Habeas – exhaustion, effective assistance

Freddie L. Byers, Jr., v. Basinger, 7th Cir No. 09-1833, 7/9/10

7th Circuit decision

Habeas – Exhaustion

To exhaust a federal claim, a 2254 petitioner must have “fairly presented” it to the state court.

… We use four factors to evaluate whether a petitioner has “fairly presented” his claim: “1) whether the petitioner relied on federal cases that engage in a constitutional analysis; 2) whether the petitioner relied on state cases which apply a constitutional analysis to similar facts; 3) whether the petitioner framed the claim in terms so particular as to call to mind a specific constitutional right; and 4) whether the petitioner alleged a pattern of facts that is well within the mainstream of constitutional litigation.” See White v. Gaetz, 588 F.3d 1135, 1139 (7th Cir. 2009).

Byers failed to exhaust one ground of his ineffective-assistance claims. In state court, he argued that his postconviction counsel was ineffective for failing to adequately present this ground, but he did not challenge trial counsel’s representation on this ground.

Habeas – Effective Assistance

Byers can’t demonstrate prejudice due to “disturbances” occurring during his trial (which counsel failed to contemporaneously address, hence fall within an effective assistance argument).

… While it is well established that a defendant’s due process rights include a right to an unbiased and impartial jury, it is equally clear that not every outburst or disruption warrants a new trial. See United States v. Olano, 507 U.S. 725, 738 (1993) (holding that, because “[i]t is virtually impossible to shield jurors from every contact or influence that might theoretically affect their vote,” a new trial is only required where there is discernible prejudice); Irwin v. Down, 366 U.S. 717, 728 (1961).
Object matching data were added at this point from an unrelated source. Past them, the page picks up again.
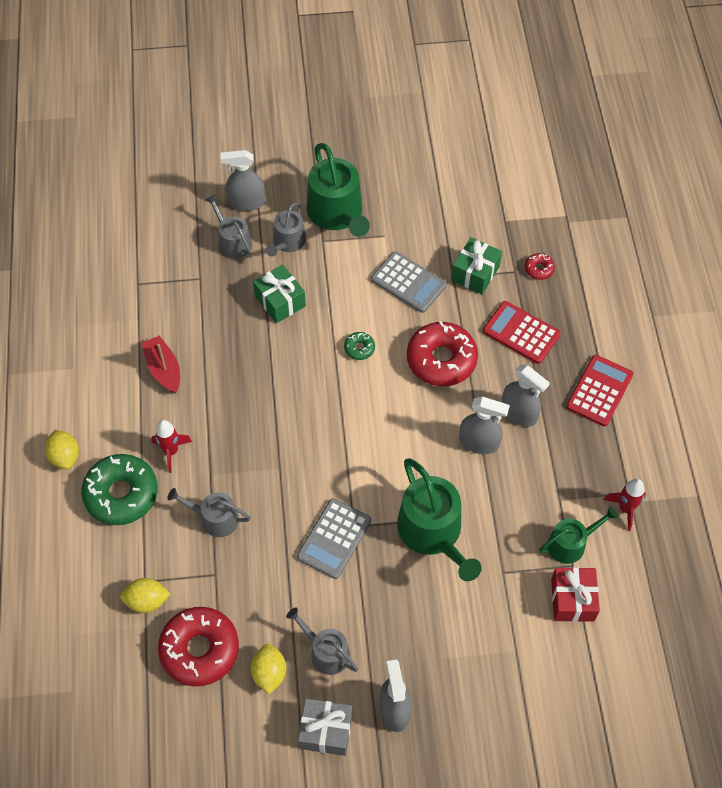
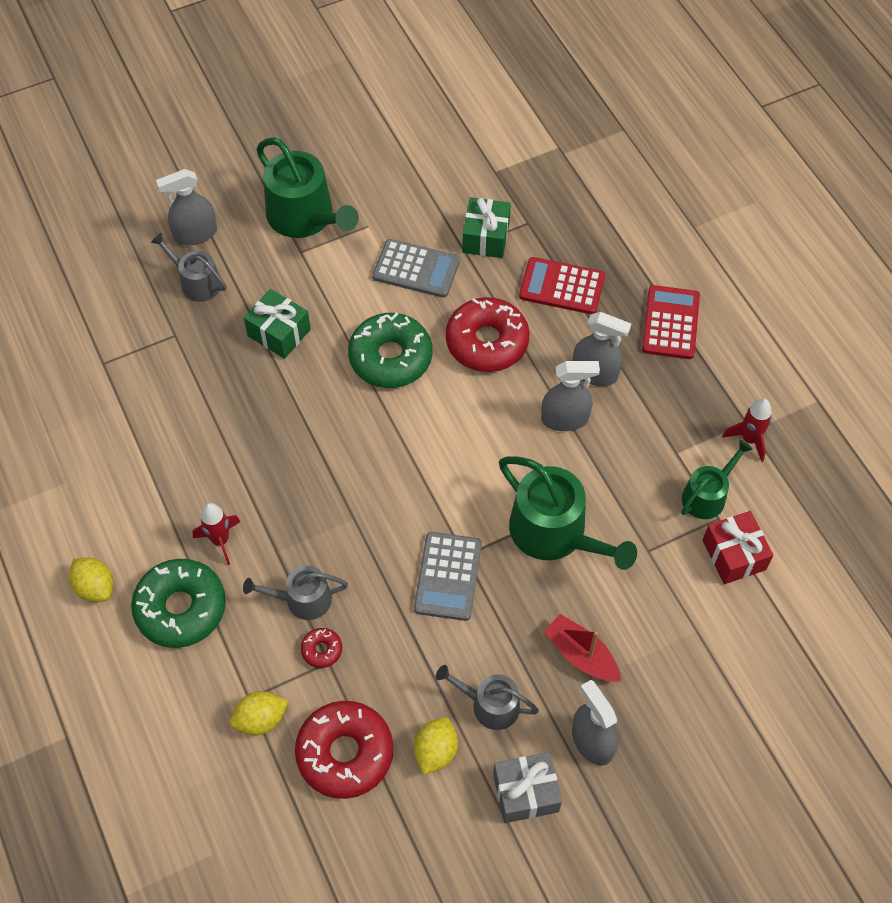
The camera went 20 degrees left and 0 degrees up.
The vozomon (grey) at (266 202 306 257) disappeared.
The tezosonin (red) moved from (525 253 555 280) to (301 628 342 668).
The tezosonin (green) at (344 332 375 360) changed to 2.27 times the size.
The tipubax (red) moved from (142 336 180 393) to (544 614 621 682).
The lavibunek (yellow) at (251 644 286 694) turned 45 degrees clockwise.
We have no record evidence of what was said, and we cannot not find prejudice stemming from ambiguous or innocuous comments. In Whitehead v. Cowan, we found “innocuous” a victim’s mother’s outburst asking petitioner why he had killed her daughter—an outburst that occurred when the jury was seated but the judge had stepped out. See 263 F.3d 708, 724-25 (7th Cir. 2001); see also United States v. Al-Shahin, 474 F.3d 941, 949 (7th Cir. 2007). In our case, of course, the disturbances occurred when the trial judge was able to monitor and address them immediately—which he did by excusing the jury and admonishing the spectators to maintain proper etiquette. At the end of trial, the judge questioned the jury, and not one juror indicated that the disturbances or any other event affected his or her ability to render a fair verdict. See Whitehead, 263 F.3d at 726.